Very-high-frequency radar sets can pick up even cobwebs or clouds of nearby insects. But these do not appear on the M.E.W. scope, nor would their echoes resemble the clear, sharp blip of a plane. There are two known things which can cause somewhat similar echoes-balloons especially equipped with large panels of metal for radar tracking, and "chaff" or "window," which are strips of aluminum coil dropped by military planes to jam radar sets. The presence of either is indicated by their drift at the speed of the wind. Strips of chaff, usually dumped by the hundreds, cause heavy returns which trained radar men can easily recognize. In addition, chaff falls to the ground, so that its blips soon disappear.

On the night of July 20. none of tbcse things were involved, as an Air Force check has proved. The scope was clear of any strange objects until 12:40. At that moment, seven round blips, like those of planes, suddenly appeared in the southwest quadrant. Since no group of planes-military or civilian-was due to arrive, the Control Center men were immediatelv concerned. Harry Barnes, the senior controller, tracked the unknown visitors at 100-130 m.p.h.- a speed oddly low compared with their swift appearance.

Barnes quickly checked the consoles; both scopes showed the strange blips. He called in radar technicians; they found no flaw in the set or antenna.

Worried, though the low speeds didn't indicate Soviet bombers, he called the Washington Airport tower. To handle local traffic, the tower has a separate set, an A.S.R. (Airport Surveillance Radar) with a 30-mile range.
Tower operators Howard Cocklin and Joe Zacko both reported the strange blips on their scope, and in the same position. So did Air Force radarmen at Andrews Air Force Base, which uses an A.S.R. set. Not only that, visual observers at both points could see mysterious lights moving in the sky.

Flashing word to Air Defense, Barnes turned back to the scope. The unknown visitors had separated, were now over Washington, two near the White House, one close to the Capitol.

A few minutes later, the controllers bending over the scope got a new jolt. One blip track showed an abrupt 90 degree turn, something no plane could do. As the sweep came around, another of the strange objects suddenly reversed -its new blip "blossoming" on top of the one it had previously made. The unknown craft, or whatever it was, had stopped dead from over 100 m.p.h., then completely reversed direction- all in about five seconds.

"Then we noticed another strange thing," Barnes told me later. "Some blips suddenly disappeared, between sweeps. I couldn't explain it, until Jim Ritchey
called- 'Casey' Pierman to check on one group of the things."
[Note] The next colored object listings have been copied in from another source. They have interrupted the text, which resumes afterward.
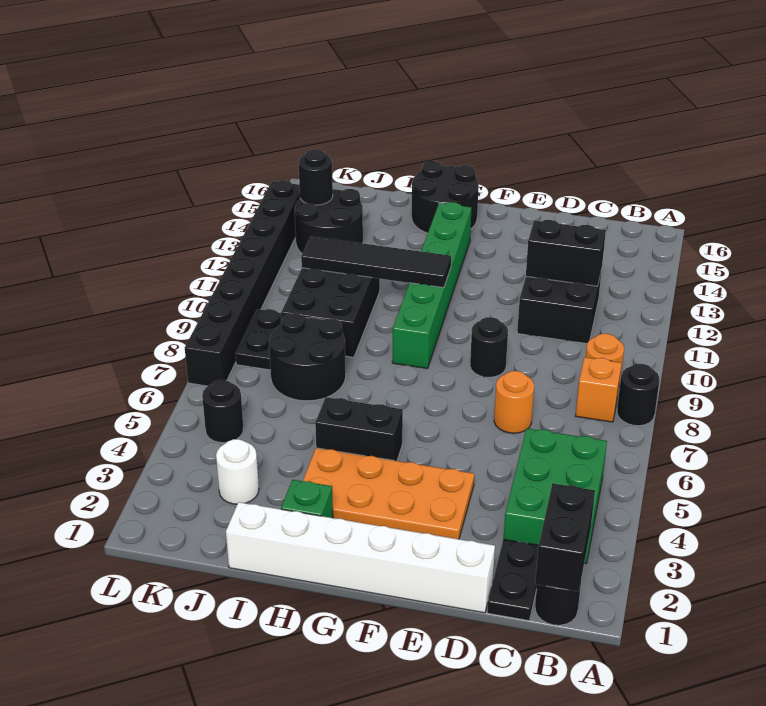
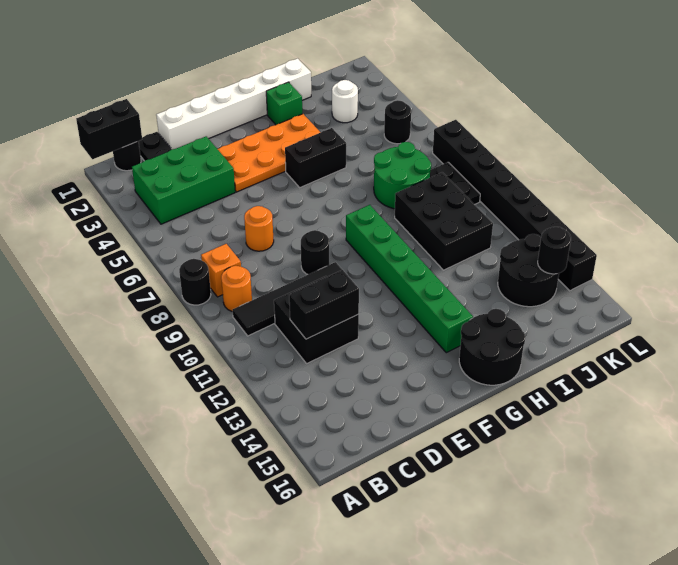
black brick B1:B2 level 2 -> black brick A1:B1 level 2
green brick B3:C5 level 1 -> green brick B3:D4 level 1
black tile G11:J11 level 2 -> black tile B10:E10 level 1
black round brick I7:J8 level 1 -> green round brick I7:J8 level 1

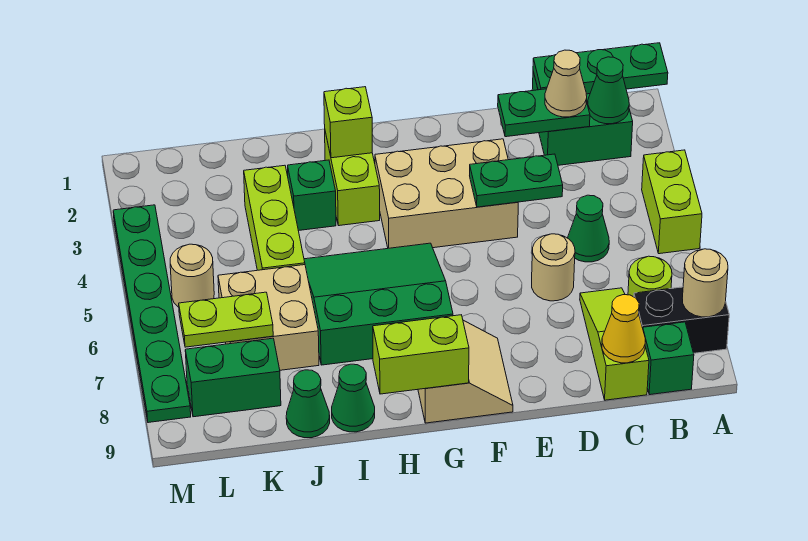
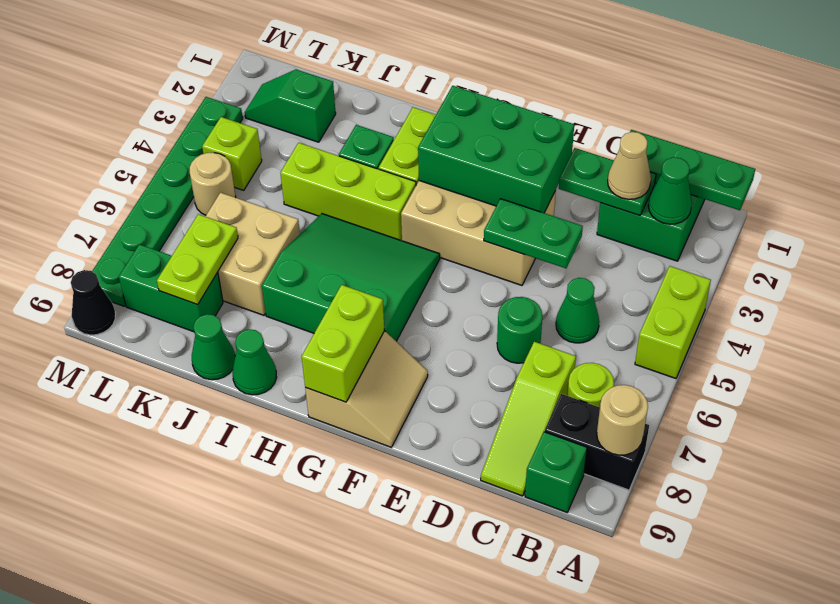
lime slope C7:C9 level 1 top 9 -> lime slope C7:C9 level 1 top 7
yellow cone C9 level 2 -> none
tan round brick D6 level 1 -> green round brick D6 level 1
none -> green brick E2:G3 level 2
lime brick G9:H9 level 2 -> lime brick G8:G9 level 2
lime brick H2 level 2 -> lime brick L4 level 1
lime brick J3:J5 level 1 -> lime brick H4:J4 level 1
none -> green slope K2:L2 level 1 top K
lime plate K7:L7 level 2 -> lime plate K7:K8 level 2
none -> black cone M9 level 1

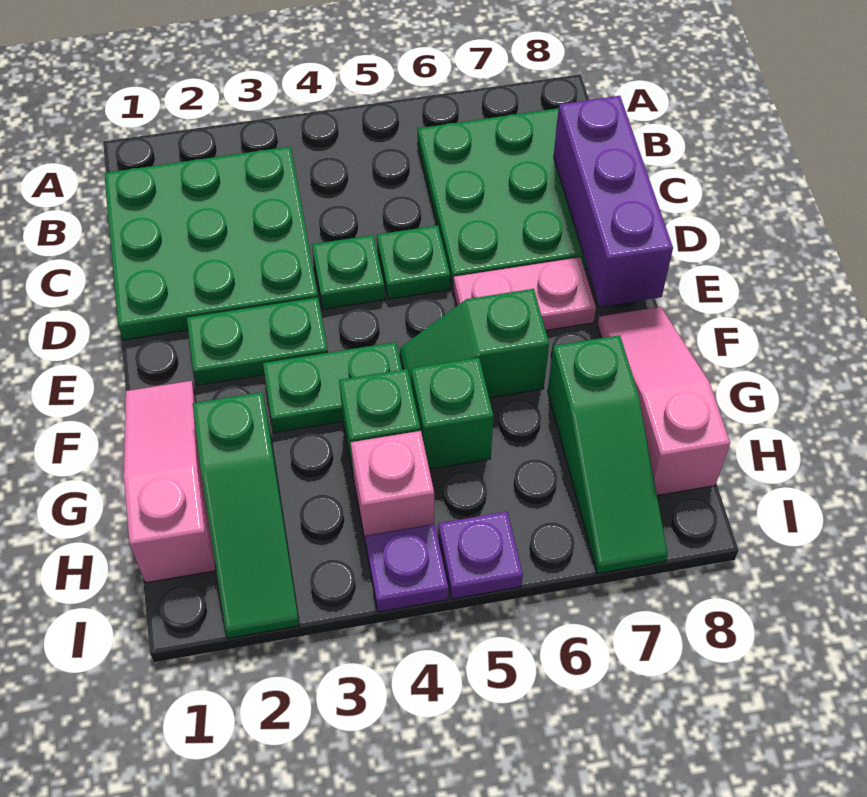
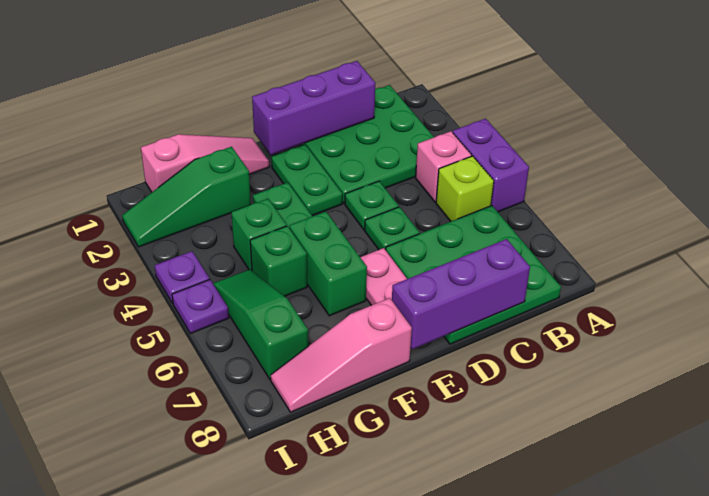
none -> purple brick A4:A5 level 1
none -> lime brick B5 level 1
none -> purple brick C1:E1 level 2
green slope F5:F6 level 1 top 6 -> green brick F5:F6 level 1
pink slope F8:H8 level 1 top H -> pink slope F8:H8 level 1 top F
green slope G7:I7 level 1 top G -> green slope H5:H7 level 1 top 7
pink brick H4 level 1 -> pink brick B4 level 1

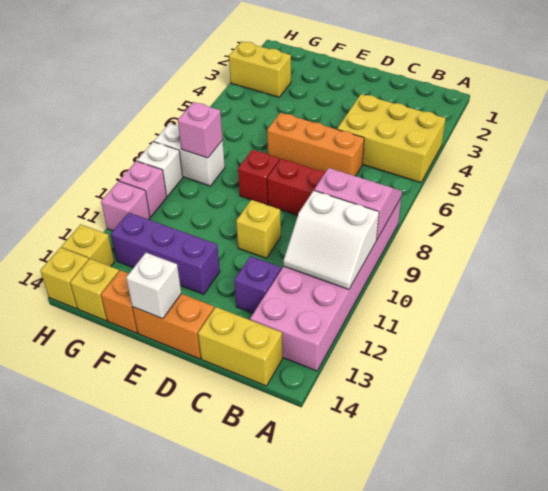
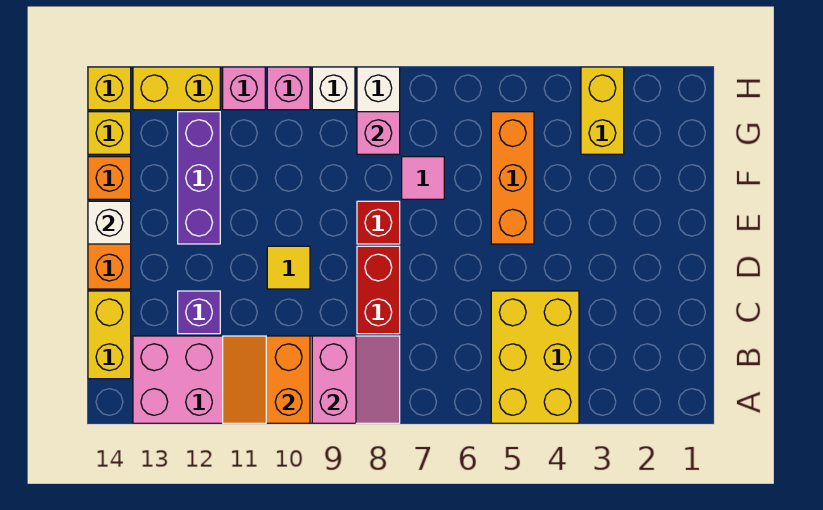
white slope A10:B11 level 2 top 10 -> orange slope A10:B11 level 2 top 10
orange brick C6:E6 level 1 -> orange brick E5:G5 level 1
yellow brick D10 level 1 -> yellow tile D10 level 1
none -> pink tile F7 level 1
yellow brick H13 level 1 -> yellow brick H12:H13 level 1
Captain Pierman, flying a Capital airliner, had just taken off from Washington. In a few moments he radioed that he saw a bright light where the scope showed one of the objects. At the very instant he called the Center, the object raced off at terrific speed.

"It was almost as if whatever controlled it had heard us, or had seen Pierman head toward it," said Barnes. "He said it vanished from sight in three to five seconds. But here's the important point: at that very moment, the blip disappeared from the scope.


''That means it must have raced out of our beam between ten-second sweeps, It could have done this in one or two ways. First, it could make a steep climb at terrific speed, so that in ten seconds it would be above the vertical area swept by our M.E.W. set. [The beam's average altitude, at its highest point, is from 35,000 to 40,000 feet, far out, but it is much less near the airport. At 30 miles, it is about 8,500 feet, sloping to 1,200 at three miles.] Second, it could race horizontally off our 34-mile scope within ten seconds."